And believe me, under the circumstances, I’m not just using “hell” figuratively.

After all, this planet and this country are both growing hotter all too quickly. This was already one hell of a summer in the United States. State after state, city after city simply broiled, while records were regularly set across the globe. (Hey, Las Vegas hit a new city high of 120 degrees Fahrenheit in July and, in breaking local heat records, it was anything but atypical.) After all, June, as I mentioned, was the 13th straight hottest month of its kind ever. And while later in the summer, we might get a slight break from such record-setting temperatures, the future looks all too grim. While you’re at it, consider yourself lucky that you don’t live in someplace like Dubai, where on one recent anything-but-atypical July day the temperature hit 113 and the heat index 144. In fact, the Washington Post now suggests that the Persian Gulf region may be the “most likely to regularly exceed life-threatening heat thresholds during the next 30 to 50 years.”

Of course, only this summer, Donald Trump held a rally in Phoenix, Arizona, where the temperature hit… go ahead, just for hell of it, take a guess!

Yes, 113 degrees! Eleven of his listeners were treated right there for heat exhaustion on “stretchers hooked to IV bags,” while The Donald continued to “rail against wind turbines and electric vehicles.” And mind you, unlike the acts of the assassin whose bullet hit Trump’s ear at that rally in Butler, Pennsylvania, the former president’s statements in Arizona blasting any efforts to deal with this overheating globe of ours weren’t considered acts of violence.

And I’m not even including Project 2025, a Heritage Foundation greenhouse-gas nightmare of a document prepared for the possible second term of the president who called climate change “a great hoax” and once said sarcastically, “The oceans are going to rise 1/100th of an inch in the next 300 years and it’s going to kill everybody,” while insisting “that windmills cause cancer and that electric cars are ‘bad’ for the environment.” After all, despite the fact that so many of Project 2025’s creators at that “notorious rightwing climate-denying think tank” were former Trumpian officials and J.D. Vance is closely tied to it, the former president has claimed it has absolutely nothing to do with him. Still, here’s the Trumpian essence of it all: he’s always been a fossil-fuelizer of the first order; the oil and gas industry has backed his presidential runs big-time; and he seems desperately eager to do it all (and more) again. As he so classically put the matter during this election campaign: on day one back in the Oval Office, he’s going to act like a “dictator and, above all, institute a “drill, baby, drill” regime for the next four years (and undoubtedly beyond). He and his key officials the second time around are going to do their damnedest, in other words, to encourage the long-term, full-scale overheating of this planet.

The plans that he and J.D. Vance have when it comes to fossil fuels should make anyone’s hair stand on end (even someone as bald as me).

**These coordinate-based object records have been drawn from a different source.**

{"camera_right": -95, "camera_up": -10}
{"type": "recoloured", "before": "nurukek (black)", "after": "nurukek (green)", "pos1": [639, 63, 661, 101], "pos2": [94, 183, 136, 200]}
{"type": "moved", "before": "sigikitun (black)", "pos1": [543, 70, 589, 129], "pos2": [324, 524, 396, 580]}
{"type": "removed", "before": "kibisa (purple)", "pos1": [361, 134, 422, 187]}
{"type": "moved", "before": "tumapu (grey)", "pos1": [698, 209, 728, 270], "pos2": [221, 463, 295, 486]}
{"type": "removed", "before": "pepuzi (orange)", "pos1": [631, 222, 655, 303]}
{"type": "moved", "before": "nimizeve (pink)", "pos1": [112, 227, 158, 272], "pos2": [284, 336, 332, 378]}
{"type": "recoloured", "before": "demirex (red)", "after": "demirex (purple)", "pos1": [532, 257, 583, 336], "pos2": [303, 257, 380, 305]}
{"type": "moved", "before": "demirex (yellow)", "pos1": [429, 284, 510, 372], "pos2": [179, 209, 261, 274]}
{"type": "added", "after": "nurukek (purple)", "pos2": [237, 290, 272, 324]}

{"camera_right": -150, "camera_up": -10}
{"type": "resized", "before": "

After all, he’s already promised that, above all else, when he next enters the Oval Office, his main goal will be to “drill, baby, drill.” You can’t be more blunt than that when it comes to encouraging the fossil-fuel companies from whom you recently demanded a fortune in election funding.

And that’s obviously just the beginning. He and his crew have promised to wipe out anything the Biden administration did aimed at dealing with climate change and fossil fuels while nixing any steps taken to support the creation of clean energy. Instead, he would “develop the liquid gold that is right under our feet” and “unleash domestic energy production like never before.” From obliterating wind power projects (“I hate wind“) to promoting oil and natural gas drilling from the Gulf of Mexico to the Alaskan Arctic, there’s no end to what he and his cronies have in mind. He and his “team” may even be ready to systematically dismantle, if not obliterate the Environmental Protection Agency (which, in case you’ve forgotten, was created in 1970 by a Republican president, Richard Nixon, who did little else right). Donald Trump’s next presidency, in other words, will clearly force the U.S. government to literally worship at the foot (or the oil rig) of the fossil-fuel companies.

The Slow-Motion Equivalent of a Nuclear War

To put all of this in some grim perspective, the British outfit Carbon Brief estimated that, by 2030, a Trump presidency would add approximately four billion more tons of greenhouse gas emissions to the atmosphere than another Biden administration (or, assumedly, one run by Kamala Harris). And all of that means that a country and a world already overheating at a record pace would do so in an even more dramatically grim fashion.

The startling thing is that, on this distinctly overheating planet of ours, a person whose platform is essentially an oil or natural gas-drilling rig should have the faintest chance of being elected president. It’s not all that complicated really. Leaving aside any other issue, voting for Donald Trump in our already rapidly warming world would be — all too literally — a suicidal act.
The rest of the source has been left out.